After fun-with-tunnels, I decided to continue with my Americans-as-the-Capitalist-Aggressor theme and went to the War Remnants Museum, formerly known as the American War Crimes Museum. It was as impartial as one can expect a victor’s museum to be (hell, we have the Enola Gay in the Smithsonian), but some of those pictures are pretty damning. Particularly of the My Lai massacre. In the same way I can’t understand Pol Pot killing babies, American GIs doing the same is even harder. You can tell that the museum was recently revamped to not offend American tourists (even the blood-soaked imperialist Yankee dollar is convertible…), and now it says things like, “Not to lay blame on any one country, but to prevent this tragedy from ever re-occurring.” But still, you don’t want to open your mouth for fear someone will recognize your accent. Some of the labeling on the exhibits though was still a bit suspect. There were American machine guns with captions that read something along the lines of, “This semi-automatic weapon became standard issue, and was largely used to suppress anti-war demonstrations and torture suspected members of the Viet Cong.” They neglect to mention “shoot back.”

In order to keep from having to commit ritual hari-kari, I spent the rest of the afternoon at the Reunification Palace (and listened to them kick around the French for a while), then I went to the Jade Emperor Pagoda, which was bizarrely surrounded by pools of copulating turtles of all varieties.

So now, with a few hours to kill before my train, I decided to treat myself to nems for dinner and a massage. There is a school for blind students that teaches them how to give massages so they will have a way to earn a living. I thought, well, I can get a massage and still help the poor blind third world masses. Everyone loves sustainable development, where is the bad? So I go in and buy my ticket from the only sighted person in the whole compound (the guy taking the money), and get sent to the ladies side. I go into the curtained off cubicle and take off my clothes. Now I had been warned that this is a no-nonsense hard massage, and that I should take my bra off or they were going to yell at me. So I am lying on this table with a towel on, dreaming of the gentle meditations that Helen Keller would soon be rubbing into my back, when my masseuse walks in. Generally, one imagines blind people as walking slowing with a stick, or gingerly feeling their way around. Not this chick.
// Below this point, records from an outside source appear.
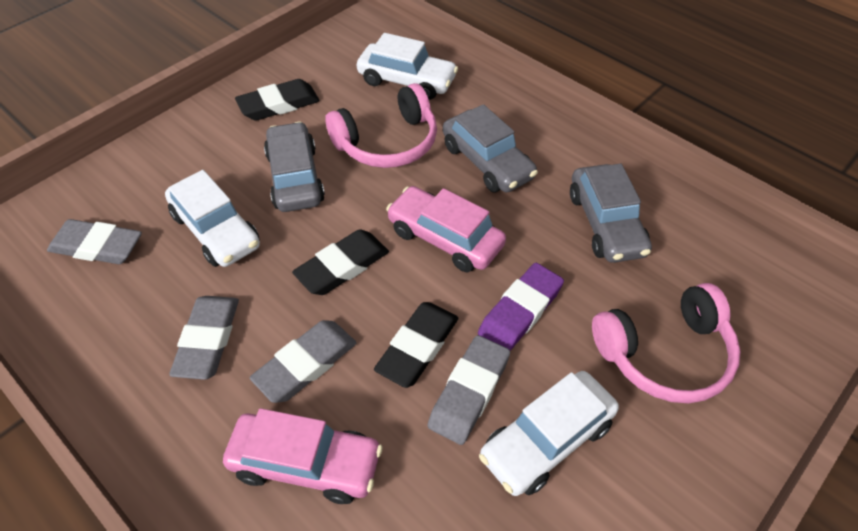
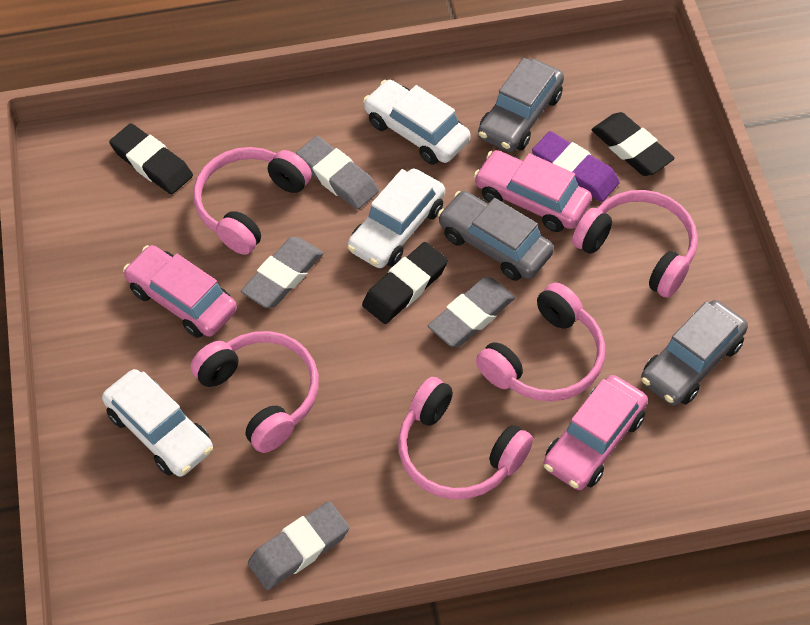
pink car: 2 -> 3
pink headphones: 2 -> 5

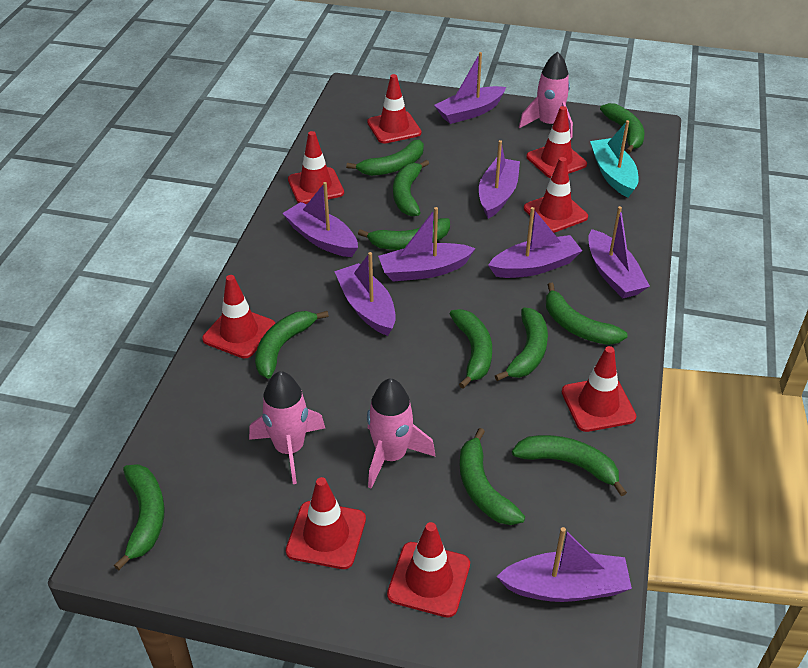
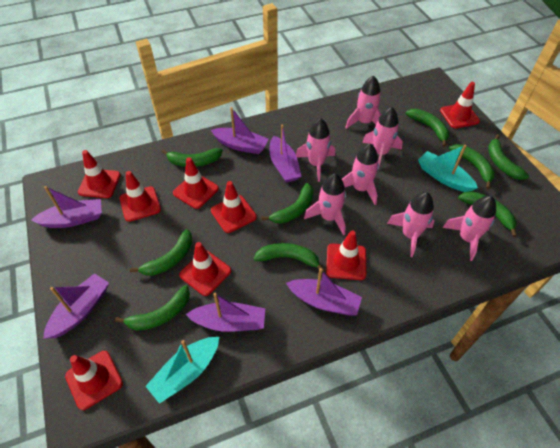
green banana: 11 -> 9
pink rocket: 3 -> 7
purple boat: 8 -> 6
turquoise boat: 1 -> 2

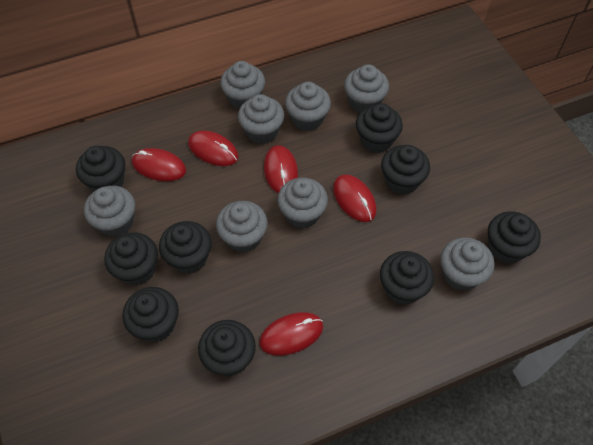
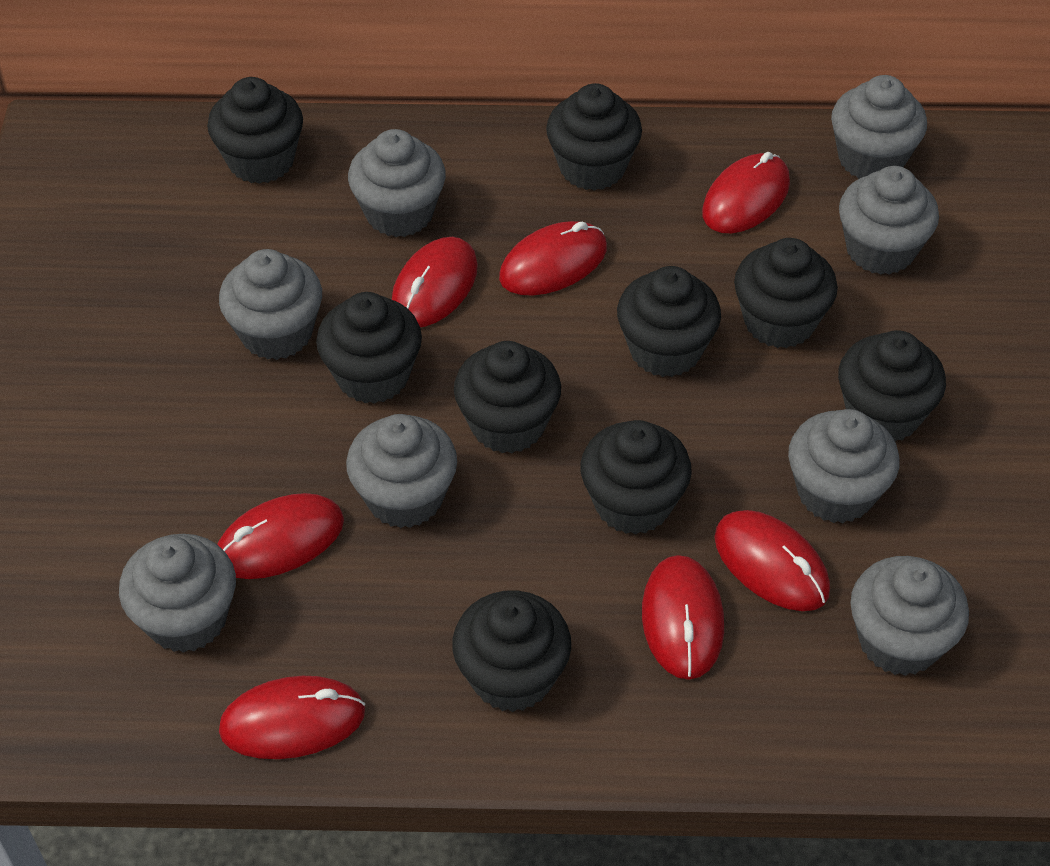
red mouse: 5 -> 7

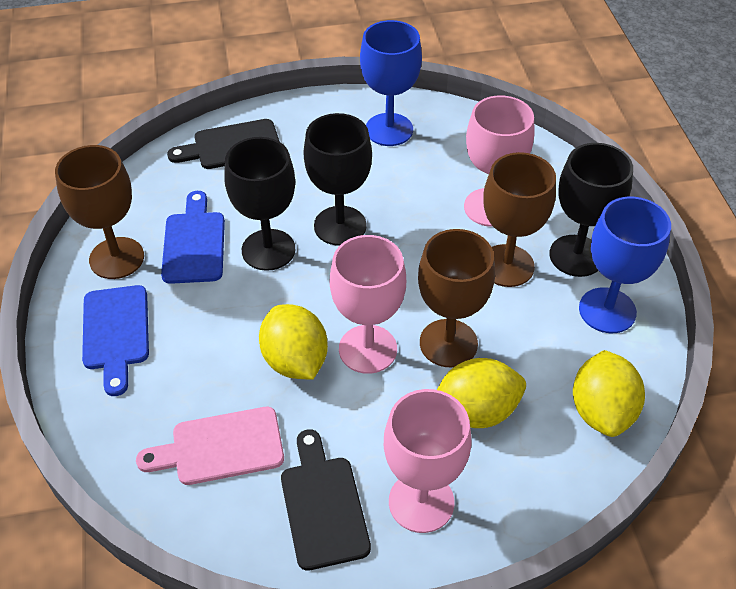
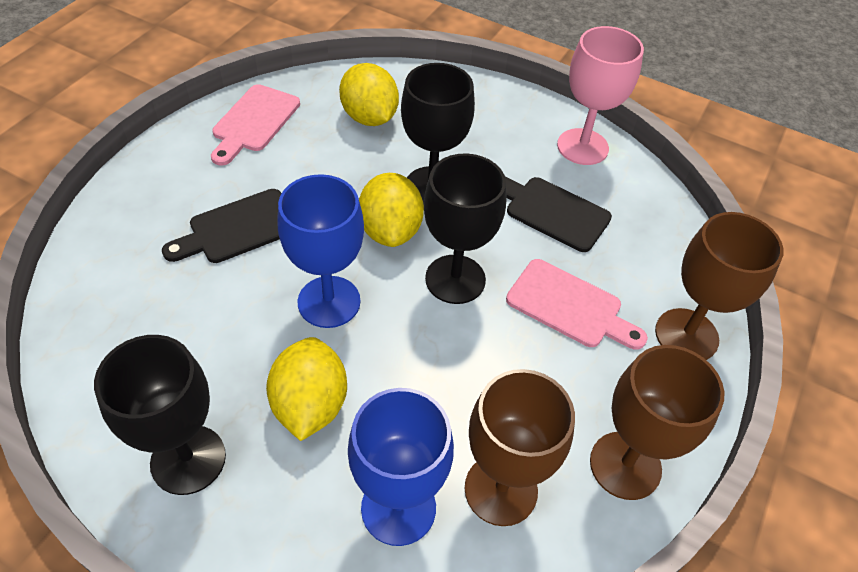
blue cutting board: 2 -> 0
pink cutting board: 1 -> 2
pink goblet: 3 -> 1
She just walked headlong into things and bounced. Just smacked into the wall at one point. (Must be a cultural thing, huh?) Anyway, I am a little disconcerted but whatever. She starts rubbing my back and I relax a bit.

Then she starts beating the holy living hell out of me. Pinching, slapping and pounding on my back. I can’t complain because she doesn’t speak English. It feels like boulders are raining down on my back. Then she takes a break to check the tensile strength of my rib cage. Then back to boulder rain. She moves down my legs to by feet. OH! CHRIST! I know from the museum today that the Geneva Conventions prohibits beating on the souls of the feet! Oh Jeez, you are trying to tear out my Achilles Tendon! Then she walks around the table, taking out a perfectly innocent chair on the way, and begins to beat around the face and head. First she takes my head and PLANTS it into the pillow, WWF style. Then the noogies start. She has me turn over and goes into a routine that varies between drilling a hole in my forehead, and violent-child-patting-the-dog. Then back to boulder rain again. After 45 minutes or so of this violence, she lets me go, with a happy chirp of the word “finished.”

Now I am killing time in this internet cafe until my train to the beach, where I will relax and get no more massages.